La barbarie-Europa si estende lungo un arco che va dalla Turchia al Marocco e nel Sub-Sahara fino a Gambia e Niger, con metodi fatti di abusi e crimini quotidiani. I concetti di negazione, di «percezione delirante» e di «annullamento» – della persona migrante possono contribuire a spiegare la cristallizzazione acuta del «Fascismo della Frontiera» e la sua dilagante accelerazione (anche geografica). Si prepara, oggi, la sparizione del soggetto migrante. I profughi devono rimanere «fuori dalla vista», detenuti, rimpatriati e respinti il più lontano possibile, in Africa.

L’accelerata e imprevedibile conseguenza della massiccia militarizzazione dell’Europa è, d’altronde, anch’essa da leggere in chiave migrante. Perché il vero nemico dell’ordine stabilito è il «soggetto rivoluzionario migrante». Interessante a tale proposito leggere i Piani dei capi della difesa Ue, rilasciati da Wikileaks a maggio 2015: il target non è lo «scafista», come vorrebbe far credere l’operazione militare Eunavfor Med in corso nel Mediterraneo, ma il «flusso». Si palesava che «l’Ue farà uso della forza contro le barche di migranti» e le neutralizzerà.

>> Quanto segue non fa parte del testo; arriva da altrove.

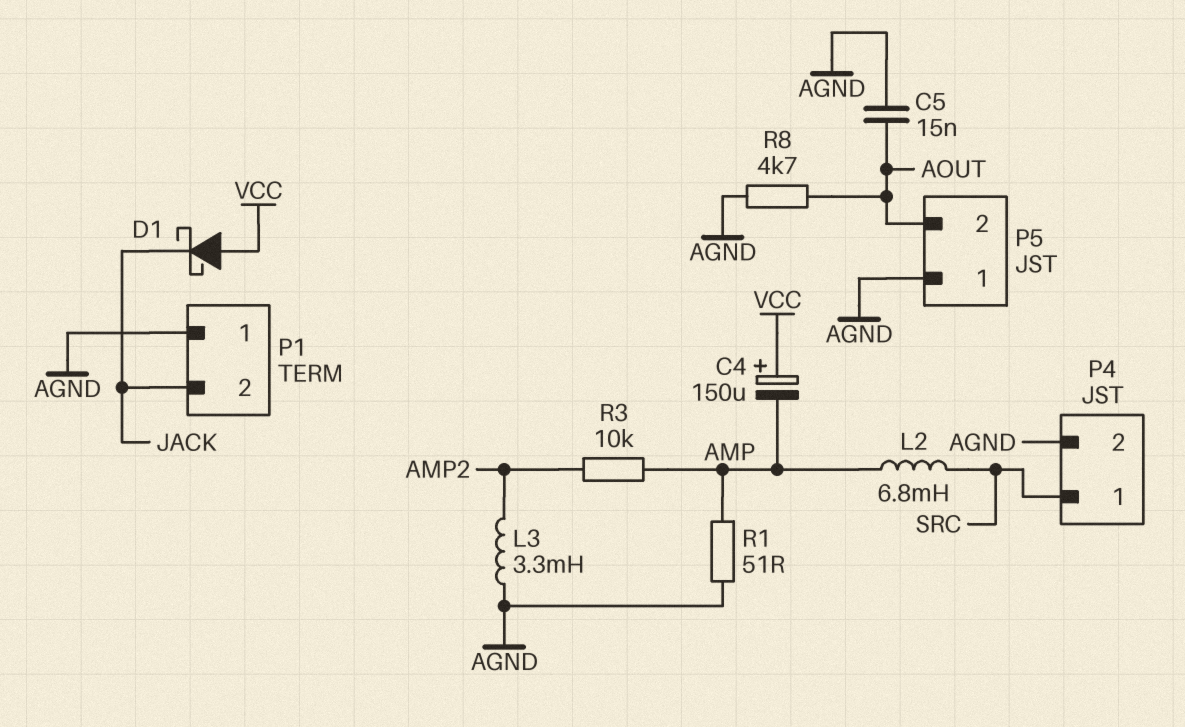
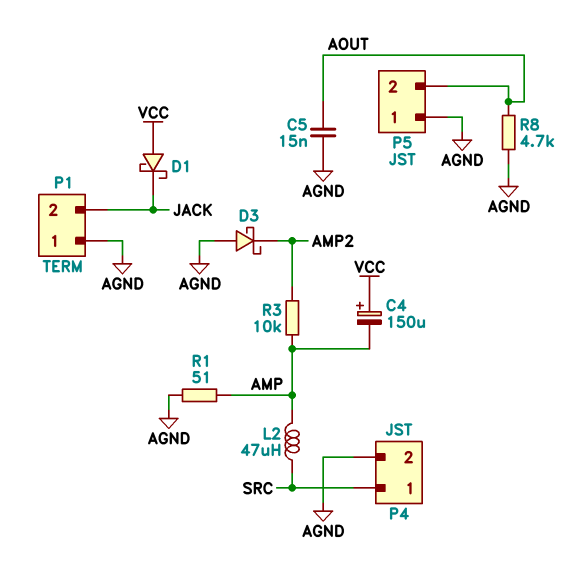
D3: none -> schottky (A AGND, K AMP2)
L2: 6.8mH (AMP, SRC) -> 47uH (AMP, SRC)
L3: 3.3mH (AGND, AMP2) -> none

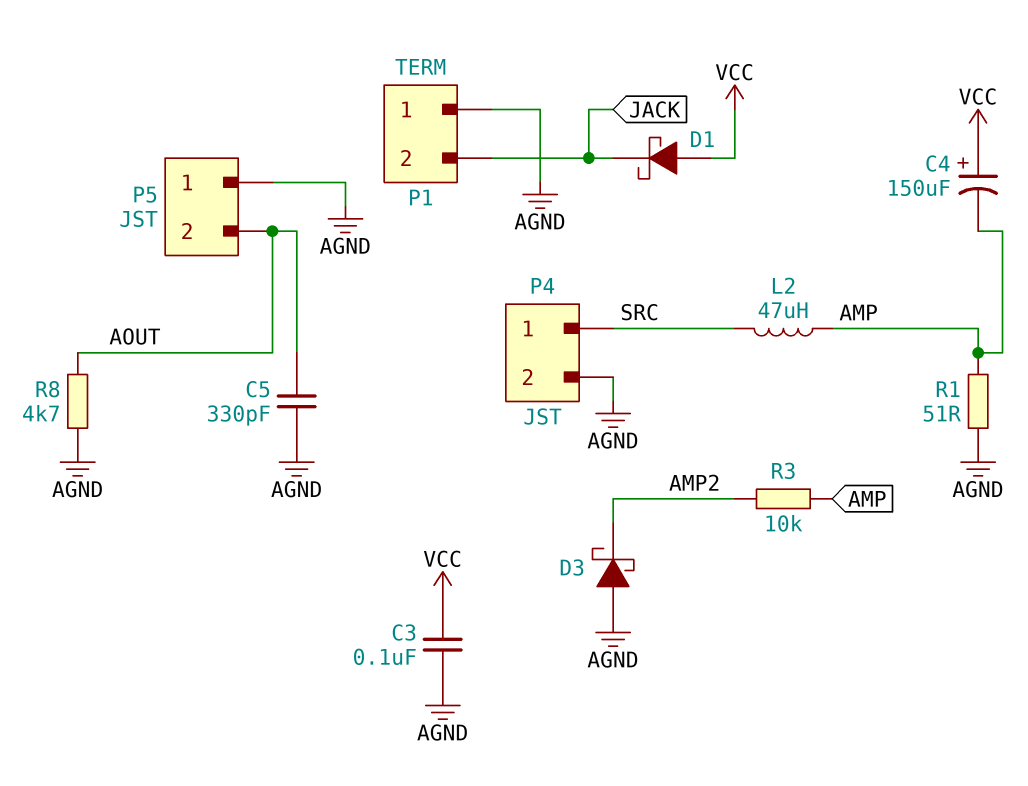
C3: none -> 100nF (AGND, VCC)
C5: 15nF (AGND, AOUT) -> 330pF (AGND, AOUT)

Una censurata ma vera e propria guerra ai profughi in movimento, Mediterraneo blindato e oscurato.

Gli organismi internazionali (Unhcr, Iom) proseguono invece il conto delle vittime in mare deplorando come l’anno 2016 sia il più letale, ma sono rari i giornalisti disposti a indagare le cause; testimoni però hanno raccontato ad Amnesty international di essere stati accerchiati dalla Guardia costiera libica armata, ormai alleata dell’Ue, e di altre tecniche di abbordaggio (come anche accaduto il 17 agosto scorso alla nave di soccorso di Medici senza frontiere).
Intanto, come in un malattia autoimmune, dove le cellule impazzite attaccano il proprio organismo che vorrebbero salvare – il tessuto europeo – la massiccia militarizzazione anti-migrante e la detenzione/deportazione in corso dei profughi, rischiano di produrre un fascismo anche interno, e spuntano già le prime misure di restrizione della libertà, dai No Borders ai volontari soccorritori arrestati. Intanto il «Fascismo della Frontiera» sta precipitando l’Europa in una nuova barbarie razziale–anti-migrante.

*Autrice di “Derive. Piccolo mosaico del disumano (2014) e “La Negazione del soggetto migrante”(2015).